Jodl: But my Fuhrer, I object to your talking with him! He can kill you!

Hitler: Oh for bald's sake, why would you object to such a simple yet brilliant plan?

Jodl: My Fuhrer try to understand, don't trust Fegelein!

Hitler: I want to go to US and I will go there the way I like, you waffing baboon!

Krebs: My fish support the plan and so do I. I think you should take me with you too, for your safety.

Dolfy: Fine. But I hardly doubt your fish will be granted permission.

Outside Hitler's office

Jodl: The Fuhrer has gone mad. How can he trust Fegelein?

Burgdorf: And who on Earth even convinced him?

Krebs: Who else do you think other than Himmler?

Burgdorf: You saw that?

Krebs: Of course I did!

Jodl: It's all your fault!

Fegelein: How is it my fault?

Jodl: You were the one who asked Himmler to convince Hitler so that you pull off an antic!

Fegelein: You really think so? The Fuhrer has made his own choice.

Jodl: You must stop him.

Fegelein: Oh really? (Takes a sip)

On the day of journey

Fegelein: Welcome to Fegel Airlines my Fuhrer.

Hitler: I am trusting you Fegelein. Don't you disappoint me this time.

Fegelein: Please come inside and take a look. This is a special plane made specifically for you.

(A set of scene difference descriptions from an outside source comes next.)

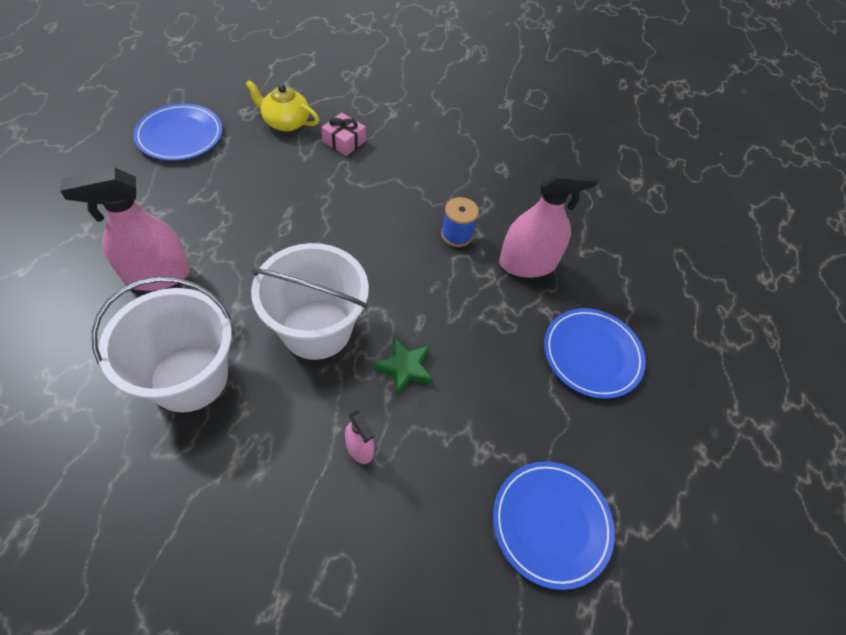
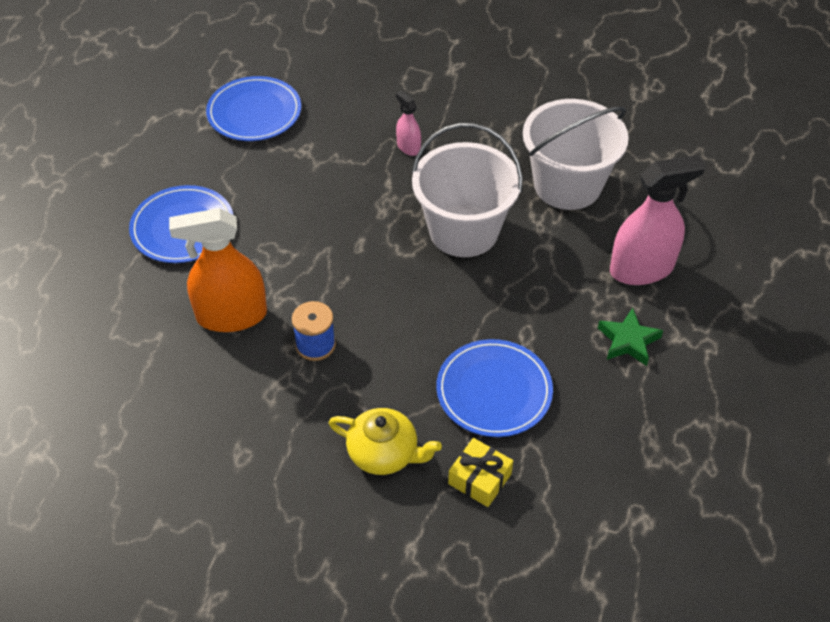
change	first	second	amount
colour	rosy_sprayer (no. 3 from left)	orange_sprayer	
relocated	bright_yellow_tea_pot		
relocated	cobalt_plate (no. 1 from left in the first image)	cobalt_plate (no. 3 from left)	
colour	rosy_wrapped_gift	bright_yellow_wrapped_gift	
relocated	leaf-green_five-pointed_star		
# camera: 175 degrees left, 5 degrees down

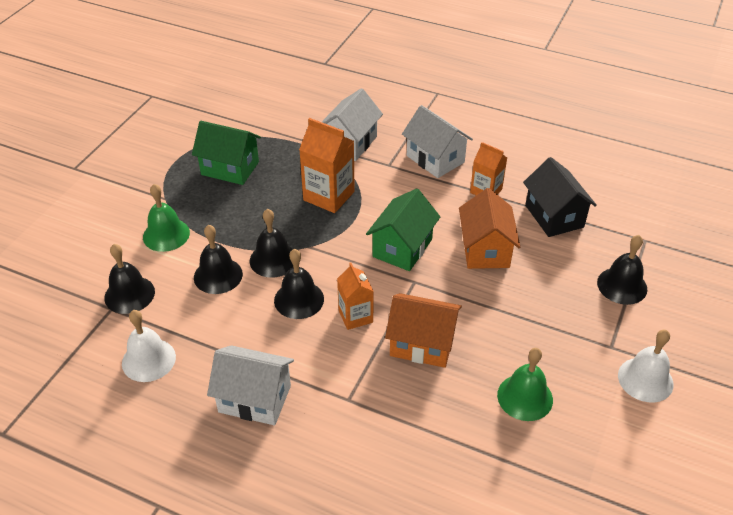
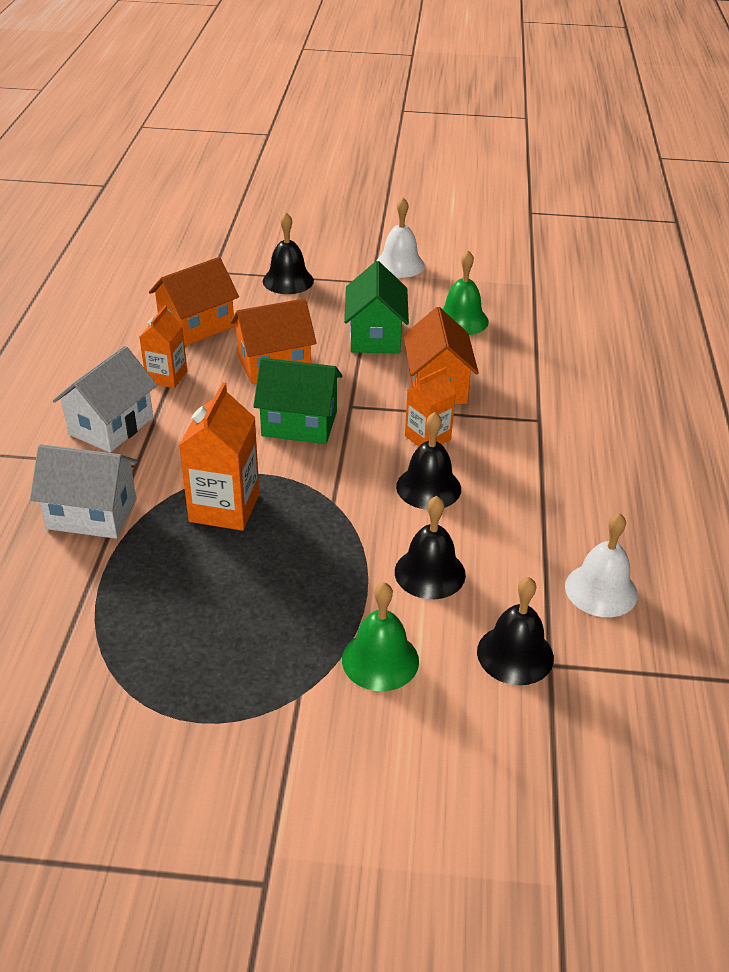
change	first	second	amount
colour	ebony_toy_house	orange_toy_house (no. 1 from left)	
relocated	leaf-green_toy_house (no. 1 from left in the first image)	leaf-green_toy_house (no. 2 from left)	
missing	white_toy_house (no. 1 from left)		
missing	ebony_hand_bell (no. 3 from left)		
# camera: 110 degrees left, 5 degrees down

Hitler: A bedroom, a bathroom, a living space and a dining space. Great. Let me guess spear designed this?

Fegelein: Yes my failure.

Hitler: Don't you dare to say that FEGELEIN!

Fegelein: Now take on your guests and get in. I will pilot the flight today because you are my special passenger but first pay 1 million rands.

Hitler: Fine! So this is how you treat your dear leader? Take your 1 million grass and let me in.

Fegelein (smirky face): Welcome aboard.

At night during supper

Hitler: The bunker had been really crappy. This plane is epic. Seems like my decision of coming abroad is not bad at all.

Skeletor: I agree with you. This plane is really revolutionary.

Hitler: The experience is gonna be even more exciting when we reach America.

A plane employee comes in

Hitler: What is it? Let me see. I hope it is a customer service review by Fegelein.

After reading it

Hitler: Himmler, Himmler that lumpick. HOW DARE YOU HIMMLER! I trusted that fool only to be another subject of Fegelein's antic?

Skeletor: My Fuhrer.

Hitler: This is a letter by Fegelein. He says I will be his drop experiment. He will drop me from 500m above ground!!!

Suddenly the chair Hitler was sitting on broke and the floor opened wide. Hitler fall out of plane.

Fegelein: My Failure, seems like my antic worked again!

Hitler: Damn it Fegelein, FEGELEIN! FEGELEIN FEGELEIN FEGELE... Noooooooooooooo (before Hitler could finish his sentence he fall inside a dungeon.